Saturday, 14 December 2013

Follow the dancing dots

Once again, I have to thank Jim Murdoch for giving me the idea for this post (and believe me, when it comes to thinking up ideas for this blog, I need all the help I can get).

A couple of weeks ago, I was talking about editing. To be honest, I find editing a bit of a mixed bag. Part of it is really enjoyable - the part where you get to gradually see the writing tighten up, and where you start to bring everything together to move from a disjointed bunch of ideas to a real story. But there's another aspect of editing that I have to admit I find quite painful - trying to keep up with all the little dots that dance over my manuscript.

You know the ones I'm talking about. The colons and semi-colons, and especially the commas. I have no idea where commas are supposed to go. Every time I go back to revise one of my drafts, I feel like 20% of the time is spent actually refining the story and writing, while the other 80% is spent moving commas around. And around again. And around a third time. Even just writing this blog post, I reckon I've spent half the time fiddling with commas.

I'm lucky that I have my editor. She always seems to know where commas go. She'll tell me that because this is a post-conjunctive phrase alongside a relational-subjunctive clause (or something like that), there has to be a comma between them. As for me, I just go on instinct. If I feel like a need to take a breath, I chuck a comma in. Only problem is every time I read it again, I find myself wanting to take breaths in different places.
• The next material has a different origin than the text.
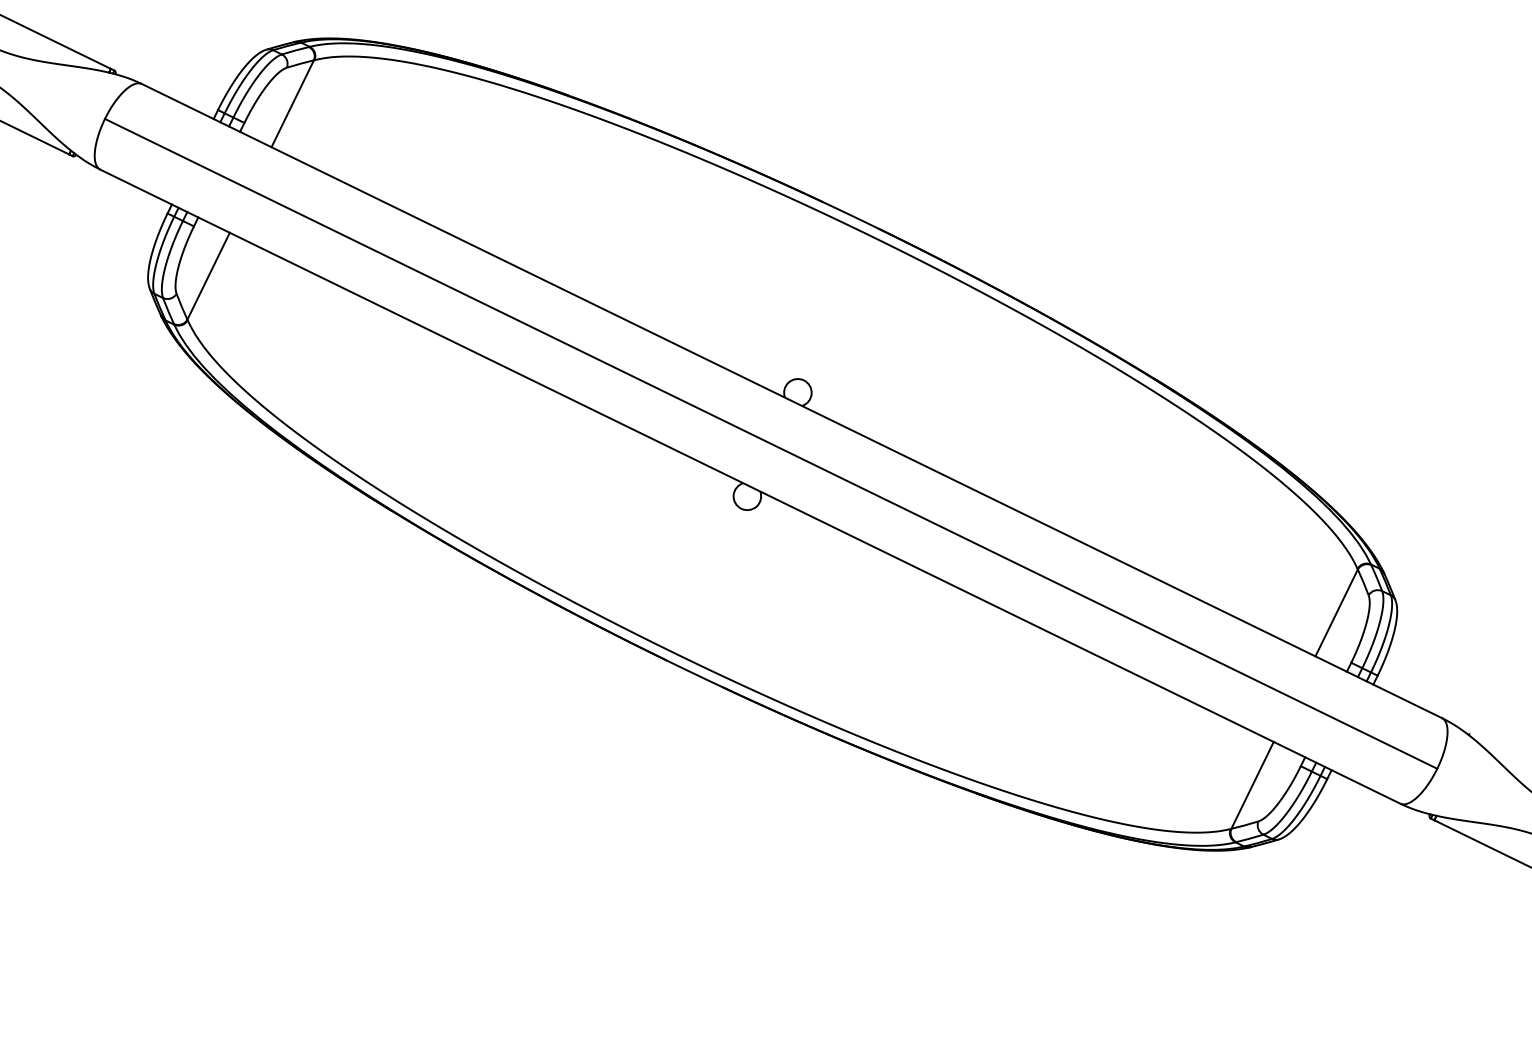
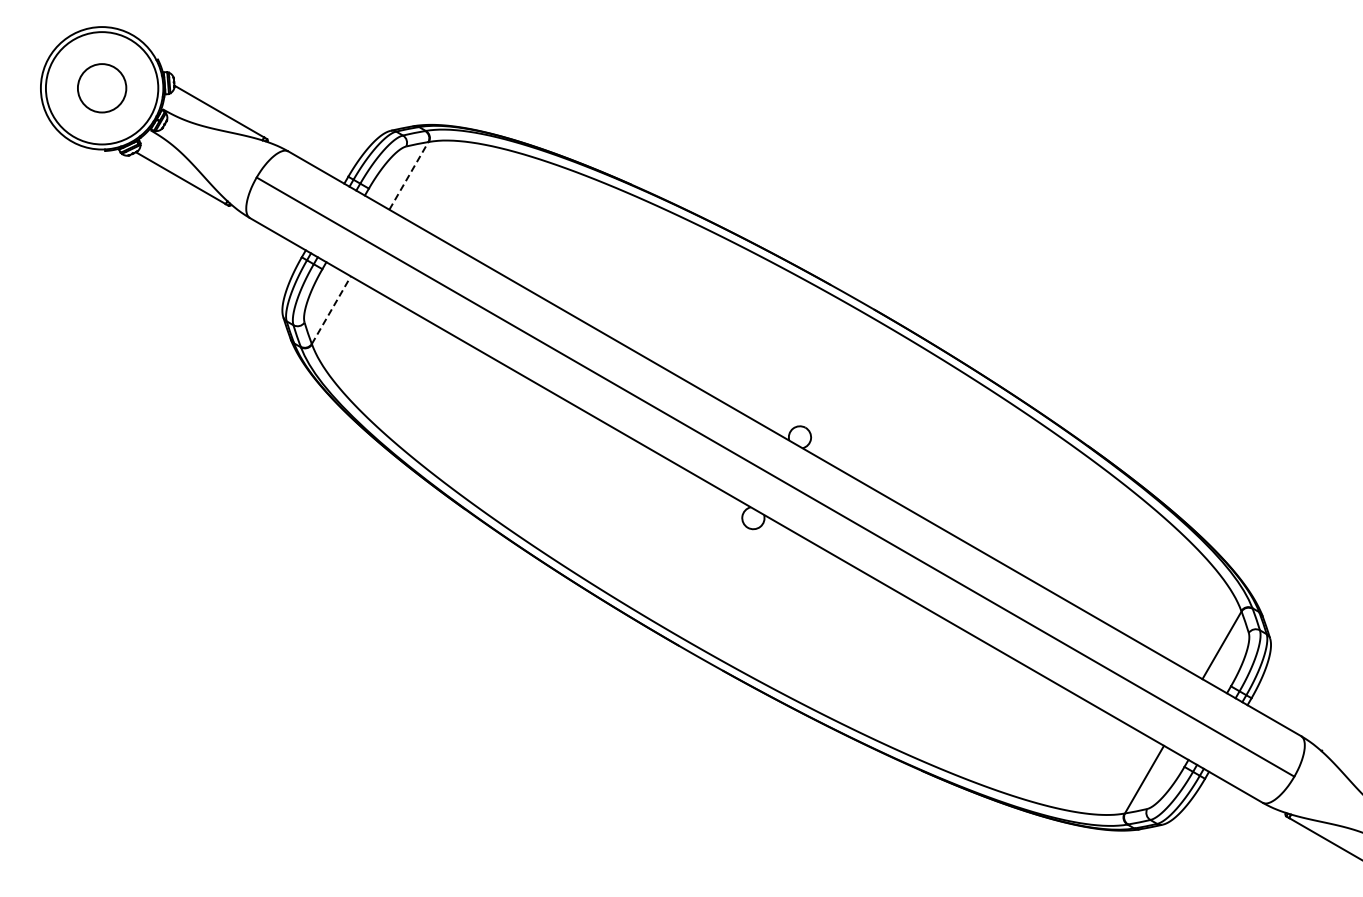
line: (293, 103) -> (409, 175), solid -> dashed
line: (208, 275) -> (331, 309), solid -> dashed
I'm waiting for technology to catch up. I'm waiting for word processors to become so clever, they know exactly where the commas (and all the other types of dots) are supposed to go, and just stick them in as you're typing. And then I'll be able to spend less time trying to follow those pesky dancing dots, and more time working on my actual story.

Till then have a great week.

Or should that be till then, have a great week.

Oh, I give up.


  1. I think it should be: “Or should that be ‘Till then, have a great week’?” I, like you, tend to go on gut and I don’t think that’s necessarily a bad approach because for every rule out there there’re always exceptions. What I hate are people who set down arbitrary rules for themselves refusing to use semicolons or punctuation marks. I don’t get that. We really don’t have that many squiggles to play with to start off with so why restrict ourselves even more? I really hate poets who don’t use any punctuation. Can’t see the sense in that at all.

    1. Now you're just confusing me. Mind you, I think the idea for more dancing dots isn't a bad one. I might mull that over.